Anche la classifica della pro­fessione che avrà più successo in futuro conferma il primato dell’informatico seguito a ruota dall’immancabile avvocato, dal­la new entry dello sportivo, dal medico e dall’imprenditore. «La nascita di nuovi mestieri rivela una concezione assolutamente laica del lavoro affrancata dai mi­ti secolari della carriera e del ri­spetto delle regole secondo codi­ci prefissati – sostiene la socio­loga Monica Fabris ”: ciò che viene a galla è la forza propulsi­va della passione più che il calco­lo razionale. In questo attivismo si esprime una grandissima ric­chezza potenziale: non appena troveranno matrici di sogno so­ciale e forme di legittimazione, i nuovi mestieri, portatori sani di imprenditorialità, emergeranno e definiranno nuove professio­ni. Sarà compito di politica e aziende ufficializzare il loro in­gresso sul mercato, per il bene del Paese: storicamente, l’au­mento dei mestieri è sempre sta­to anticipatorio di un alto tasso di crescita economica».

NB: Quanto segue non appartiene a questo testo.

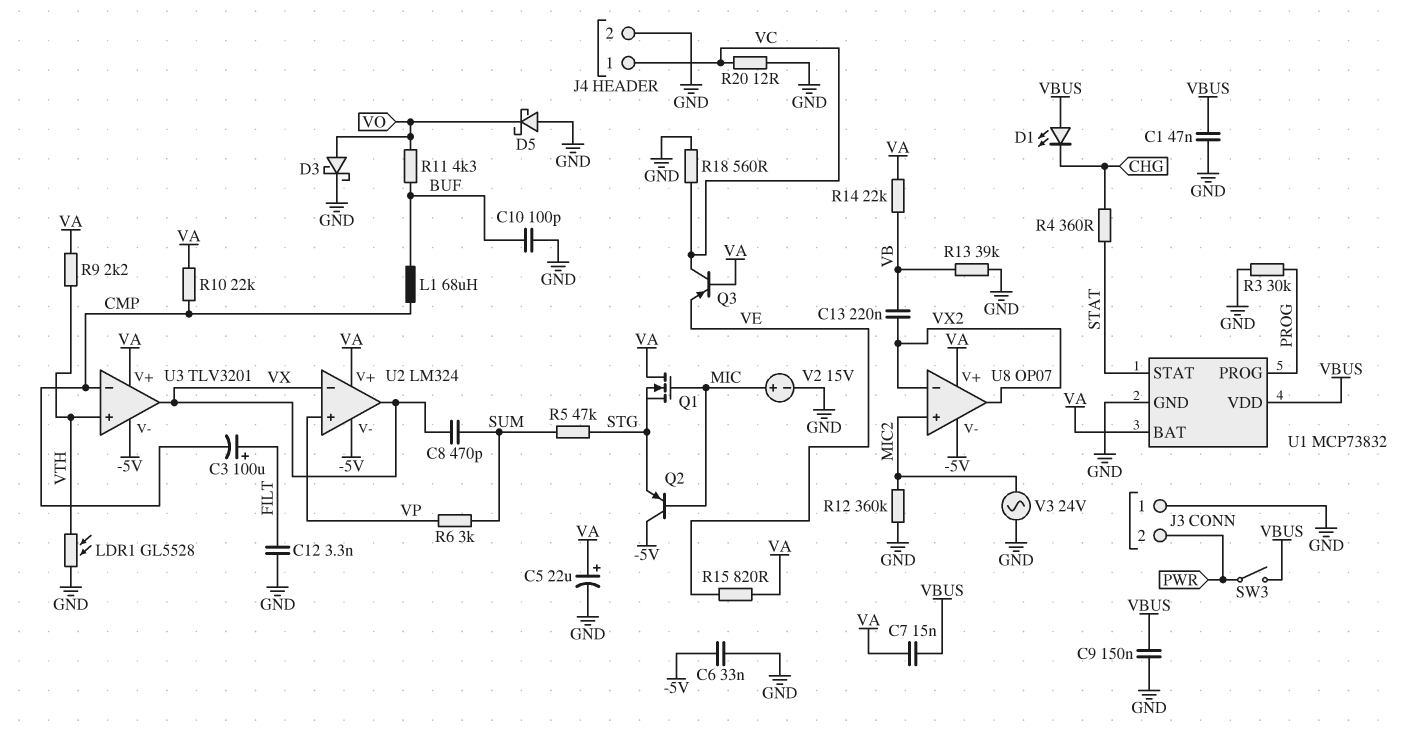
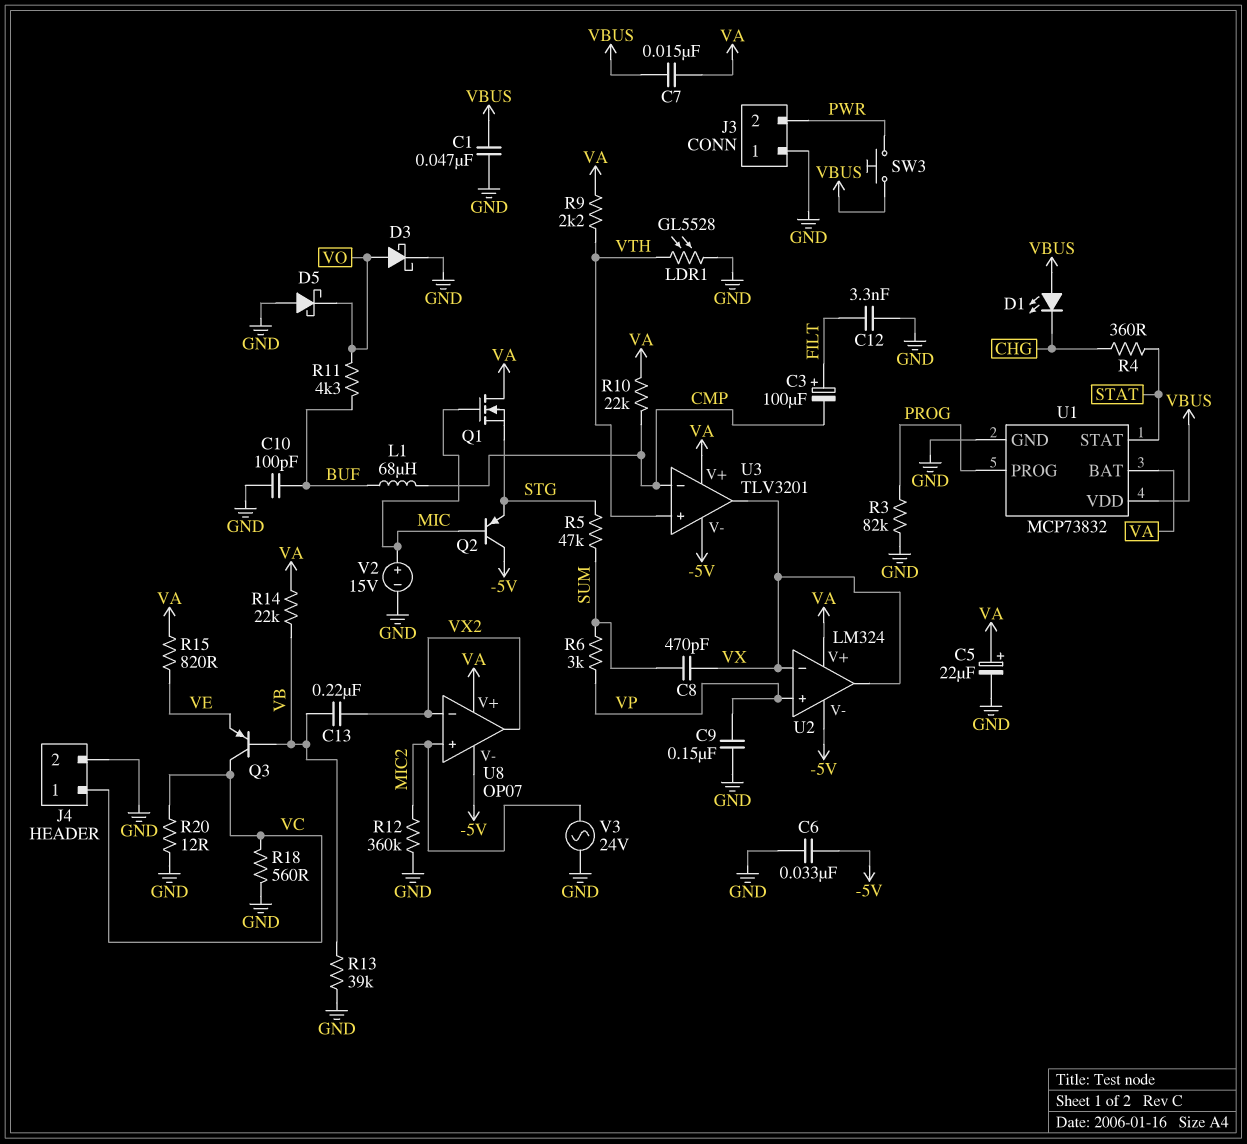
C9: 150nF (GND, VBUS) -> 150nF (GND, VP)
Q3: PNP (B VA, C VC, E VE) -> PNP (B VB, C VC, E VE)
R3: 30k (GND, PROG) -> 82k (GND, PROG)
SW3: switch (PWR, VBUS) -> button (PWR, VBUS)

Se così sarà, i vecchi mestieri che fine faranno? Gli intervistati non hanno dubbi: sono già da tempo destinati a una mano d’opera specializzata ma non ita­liana. quello che Castelvecchi chiama «nuovo opportunismo», ovvero l’assoluta certezza che «le forme di arricchimento velo­ce provengono dall’ideazione imprenditoriale e non dai lun­ghi apprendistati artigianali che consentono sì buoni guadagni ma ingabbiano in una pratica e in uno studio che nessuno più ha voglia di fare». Ecco perché in vetta alla classifica «Mestieri e professioni di cui ci sarà più bi­sogno in futuro» campeggiano molti dei lavori già etichettati co­me «non desiderabili»: il podio è per l’agricoltore o il contadi­no, subito dopo ci sono l’artigia­no e l’infermiere, al quarto po­sto il medico e al quinto l’opera­io, l’elettricista o l’idraulico. Mo­rale: mentre noi inseguiamo un social dreaming a immagine e somiglianza dell’imprenditore rampante e la politica infiamma di polemiche qualsiasi discussio­ne su chi come dove quando e perché arriva in Italia, l’immigra­zione è già una realtà che per la nostra economia è impossibile da ignorare.